# Joystick/Contoller question



## ArmorOfGod (Oct 2, 2006)

Okay, I want to buy a game controller for my Windows XP PC.
Some controllers come with a setup cd.  Some don't; like this one for example:
http://cgi.ebay.com/Dual-USB-Joypad...60QQihZ007QQcategoryZ3677QQrdZ1QQcmdZViewItemhttp://cgi.ebay.com/USB-2-0-GAMEPAD...5QQihZ005QQcategoryZ74943QQrdZ1QQcmdZViewItem

Is that a problem?  Does a controller need a setup cd, or is there a generic program in my computer that will accept a controller like that one?
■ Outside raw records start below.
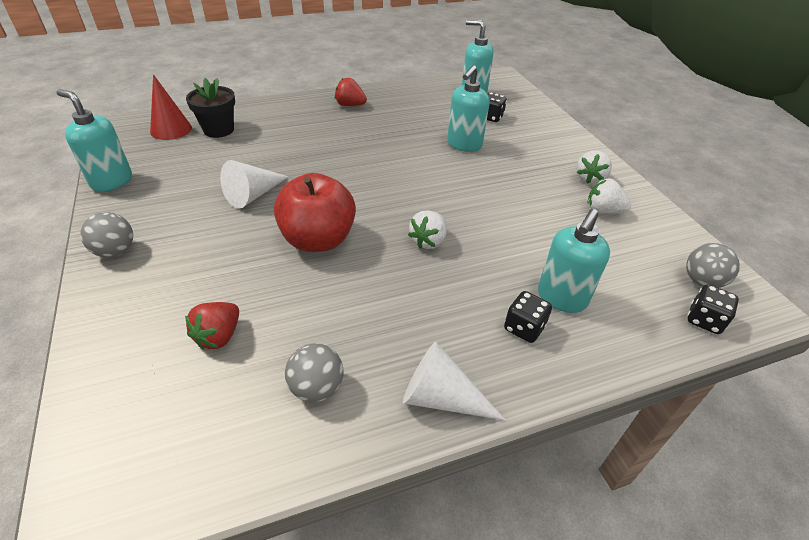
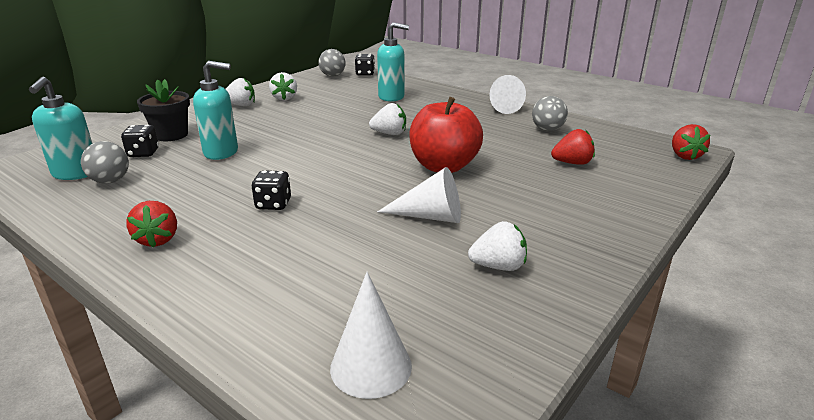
camera: 120 degrees left, 15 degrees down
(89, 481) = (684, 156): none -> red strawberry
(111, 181) = (541, 324): turquoise soap dispenser -> none
(115, 251) = (598, 242): grey ball -> grey ball (110, 181)
(167, 193) = (498, 266): none -> white strawberry
(171, 129) = (371, 366): red cone -> white cone
(218, 130) = (326, 314): black flower pot -> black flower pot (171, 135)
(524, 328) = (428, 100): black dice -> black dice (273, 204)

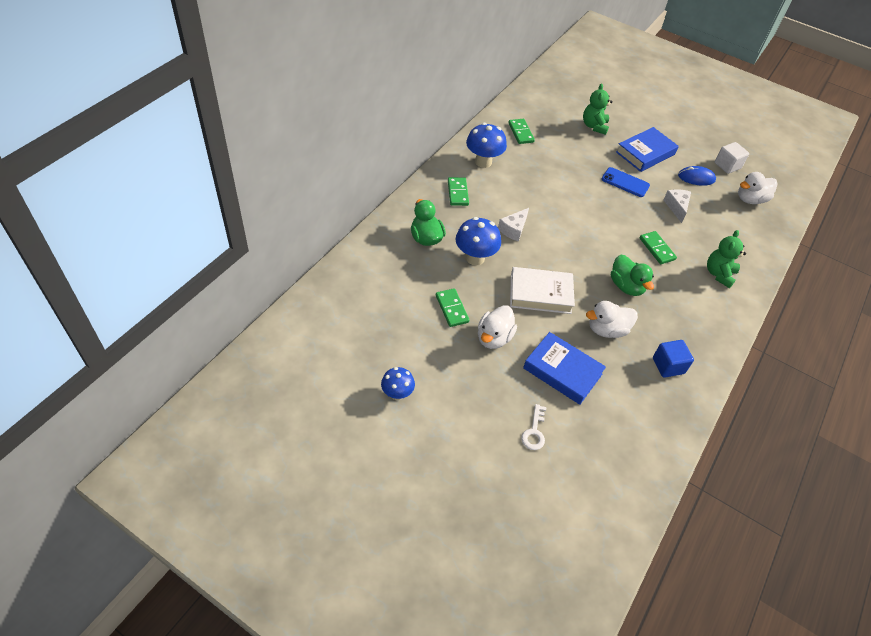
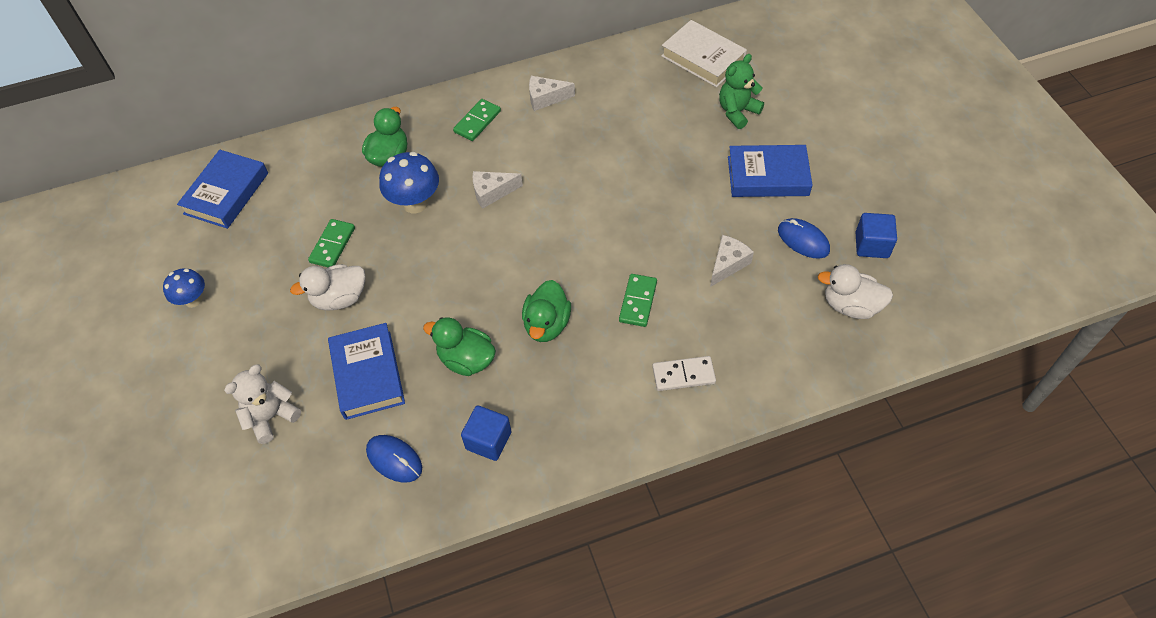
camera: 45 degrees right, 5 degrees up
(339, 314) = (226, 193): none -> blue book
(483, 162) = (546, 98): blue mushroom -> white cheese
(521, 133) = (631, 81): green domino -> none
(534, 431) = (271, 417): white key -> white teddy bear
(540, 294) = (439, 279): white book -> white book (703, 58)
(607, 330) = (466, 360): white duck -> green duck
(625, 182) = (694, 201): blue phone -> none
(632, 408) = (394, 459): none -> blue mouse
(719, 274) = (683, 375): green teddy bear -> white domino
(727, 165) = (871, 245): white cube -> blue cube

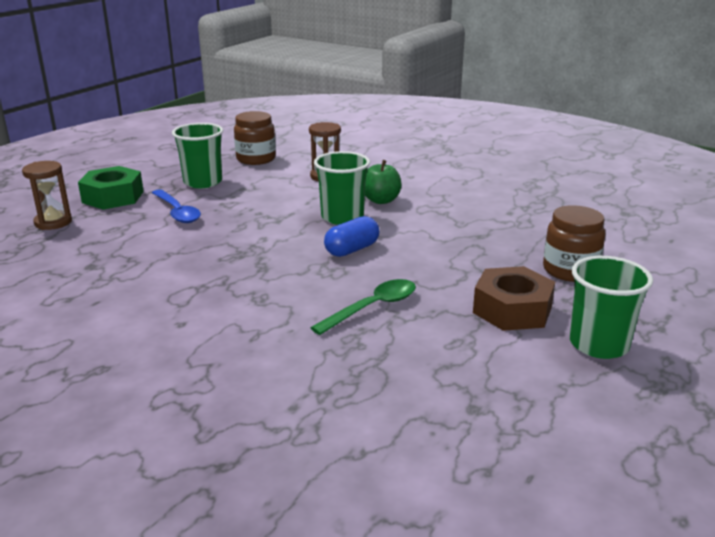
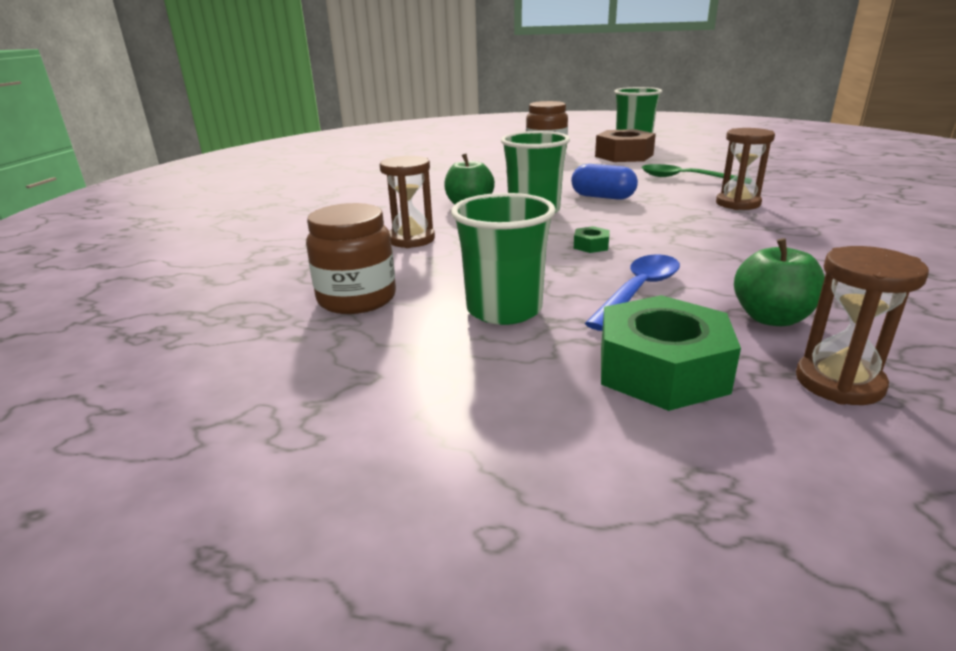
camera: 110 degrees left, 0 degrees up
(107, 231) = (771, 318): none -> green apple
(252, 218) = (591, 246): none -> green nut
(268, 299) = (738, 204): none -> brown hourglass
I don't know anything about PC gaming, so all of this is new to me.

AoG


----------



## Kreth (Oct 2, 2006)

ArmorOfGod said:


> Okay, I want to buy a game controller for my Windows XP PC.
> Some controllers come with a setup cd. Some don't; like this one for example:
> http://cgi.ebay.com/Dual-USB-Joypad...60QQihZ007QQcategoryZ3677QQrdZ1QQcmdZViewItem
> 
> ...


Typically, a CD will include driver software and may or may not include some type of calibration utility. I would stick with one of the well-known brands (Logitech being a good example). That way you can always obtain any needed software from the vendor site.


----------



## Ping898 (Oct 2, 2006)

ArmorOfGod said:


> Okay, I want to buy a game controller for my Windows XP PC.
> Some controllers come with a setup cd. Some don't; like this one for example:
> http://cgi.ebay.com/Dual-USB-Joypad...60QQihZ007QQcategoryZ3677QQrdZ1QQcmdZViewItem
> 
> ...


 
It can be a problem, typically the cd includes drivers, but you *might* be ok, since it is newer technology the plug and play might detect them properly.  I would agree with Kreth though that you are better off sticking with well known brands, then it is easier to get needed drivers off the internet.


----------



## ArmorOfGod (Oct 2, 2006)

Thank you.  You both answered my question.  I had my eye on a controller by Disney that looks like a Playstation 2 controller that comes with a driver cd and a Logitech that did not come with a cd, but comes with a link to download the drivers.
Thanks!

AoG


----------